La kafala [OLD]

La kafala est une institution de droit coranique permettant de confier un enfant durant sa minorité à une famille musulmane (kafil) qui assurera son éducation, sa protection et son entretien ; il ne s’agit donc pas d’un cas d’ouverture au regroupement familial même s’il est loisible au Préfet de l’accorder dans ce cadre.

Si un jugement de kafala n’est pas assimilable à une adoption (la kafala ne crée pas de lien de filiation entre l’enfant et son tuteur légal vivant), l’enfant étranger qui en bénéficie peut néanmoins se voir appliquer le droit au regroupement familial afin de pouvoir mener une vie privée et familiale normale.

Ainsi, la décision refusant la délivrance d’un visa « regroupement familial » au motif qu’un jugement de kafala ne crée pas de lien de filiation est illégale car elle n’est pas au nombre des motifs justifiant à eux seuls le refus de délivrance d’un tel visa.

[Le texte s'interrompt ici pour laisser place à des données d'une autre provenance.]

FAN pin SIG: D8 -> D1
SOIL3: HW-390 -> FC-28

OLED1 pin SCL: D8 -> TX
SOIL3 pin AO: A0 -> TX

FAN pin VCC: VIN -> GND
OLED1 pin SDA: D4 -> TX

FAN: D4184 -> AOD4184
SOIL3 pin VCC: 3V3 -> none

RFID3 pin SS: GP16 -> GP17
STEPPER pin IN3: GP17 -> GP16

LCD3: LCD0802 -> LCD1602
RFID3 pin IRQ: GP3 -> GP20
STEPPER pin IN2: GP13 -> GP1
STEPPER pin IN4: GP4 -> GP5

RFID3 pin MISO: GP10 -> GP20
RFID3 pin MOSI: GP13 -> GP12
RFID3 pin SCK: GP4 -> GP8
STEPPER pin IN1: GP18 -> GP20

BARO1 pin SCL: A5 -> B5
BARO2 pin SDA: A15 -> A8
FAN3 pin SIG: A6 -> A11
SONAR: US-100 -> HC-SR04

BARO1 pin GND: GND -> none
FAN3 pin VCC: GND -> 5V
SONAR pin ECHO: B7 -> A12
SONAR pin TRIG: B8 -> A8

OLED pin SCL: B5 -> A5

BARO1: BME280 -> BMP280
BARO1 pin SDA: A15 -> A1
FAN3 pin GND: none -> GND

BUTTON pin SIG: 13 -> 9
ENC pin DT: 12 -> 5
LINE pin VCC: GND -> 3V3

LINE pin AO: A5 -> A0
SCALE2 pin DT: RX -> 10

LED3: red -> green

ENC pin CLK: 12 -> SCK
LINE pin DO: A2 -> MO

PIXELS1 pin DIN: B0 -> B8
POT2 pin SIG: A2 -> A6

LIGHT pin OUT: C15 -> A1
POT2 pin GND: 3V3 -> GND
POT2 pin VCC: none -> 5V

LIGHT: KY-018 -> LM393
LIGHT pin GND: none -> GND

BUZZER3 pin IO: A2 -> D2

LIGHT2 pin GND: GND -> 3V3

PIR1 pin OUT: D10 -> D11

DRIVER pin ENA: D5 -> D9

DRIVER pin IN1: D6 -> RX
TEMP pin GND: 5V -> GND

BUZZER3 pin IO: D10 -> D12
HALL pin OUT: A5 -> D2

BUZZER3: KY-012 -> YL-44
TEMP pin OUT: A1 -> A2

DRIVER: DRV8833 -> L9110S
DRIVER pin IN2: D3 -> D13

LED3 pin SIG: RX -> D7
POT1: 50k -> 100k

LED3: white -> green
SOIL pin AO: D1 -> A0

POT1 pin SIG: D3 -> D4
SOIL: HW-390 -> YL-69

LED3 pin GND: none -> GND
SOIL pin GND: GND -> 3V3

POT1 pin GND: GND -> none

De façon constante, le juge annule la décision de refus de visa à un enfant confié par kafala à une personne établie en France si cette décision est exclusivement fondée sur l’intérêt de l’enfant :

L’intérêt de l’enfant est en principe de vivre auprès de la personne qui, en vertu d’une décision de justice qui produit des effets juridiques en France, est titulaire à son égard de l’autorité parentale.

L’intérêt supérieur de l’enfant ne se présume pas. Le juge exerce donc un contrôle sur l’appréciation par l’administration des intérêts de l’enfant au sens de la Convention internationale sur les droits de l’enfant. Seule l’existence de circonstances particulières peut justifier le refus de délivrance du visa.

Il peut ainsi être jugé, à l’aune des circonstances de l’espèce, que l’intérêt supérieur de l’enfant ne justifie pas la séparation de l’enfant de son milieu familial.

Pareillement, il a été considéré qu’il ne relevé pas de l’intérêt supérieur de l’enfant que celui-ci soit éloigné de ses parents qui étaient en mesure de subvenir à ses besoins et à son éducation, dès lors qu’il ne se trouvait pas dans une situation psychologique, familiale et matérielle de nature à justifier qu’il soit retiré de ses parents.

Le juge se livre à une étude rigoureuse de la situation de l’enfant. Il s’agit d’une appréciation concrète des relations entre le titulaire de l’autorité parentale et l’enfant : peuvent ainsi être pris en compte le fait qu’il apporte une aide matérielle et s’acquitte des frais liés à l’hébergement de l’enfant.

Concernant un enfant algérien confié à une algérienne résidant en France, il a été considéré que le refus de visa constituait une erreur grossière dès lors que l’enfant, confié depuis plusieurs années à un foyer d’enfants assistés en Algérie, n’avait pas conservé de liens avec des membres de sa famille, et que la résidente française avait, en outre, obtenu des autorités judiciaires algériennes une autorisation de sortie du territoire algérien après enquête sur la situation de l’enfant.

Le juge s’est également appuyé sur la convention relative aux droits de l’enfant pour annuler la décision refusant le visa à un enfant confié à sa tante maternelle, alors que celle-ci disposait de ressources suffisantes pour subvenir aux besoins et à l’éducation de l’enfant.

Enfin, les effets sur le transfert de l’autorité parentale des actes de kafala adoulaire sont variables, le juge se borne à homologuer les actes dressés devant notaire.

  • Le cas de la Kafala algérienne

Le protocole annexé au premier avenant du 22 décembre 1985 à l’accord franco-algérien du 27 décembre 1968, cite parmi les membres de famille algériens admissibles au titre du regroupement familial, les « enfants de moins de dix-huit ans dont (le demandeur) a juridiquement la charge en vertu d’une décision de l’autorité judiciaire algérienne, dans l’intérêt supérieur de l’enfant ».

Il doit toutefois s’agir d’un jugement (et non d’un acte notarié) sanctionnant le recueil légal, qui est l’engagement de prendre bénévolement en charge l’entretien, l’éducation et la protection d’un enfant mineur, au même titre que le ferait un père pour son fils.

Là encore, si la kafala ouvre droit à déposer une demande, elle n’a pas pour objet d’accorder automatiquement le bénéfice du regroupement familial pour un enfant.

C’est ainsi que le préfet ne commet pas d’erreur de droit lorsqu’il refuse le regroupement familial à un enfant recueilli par kafala, au motif qu’il réside déjà en France au moment de la demande de regroupement familial.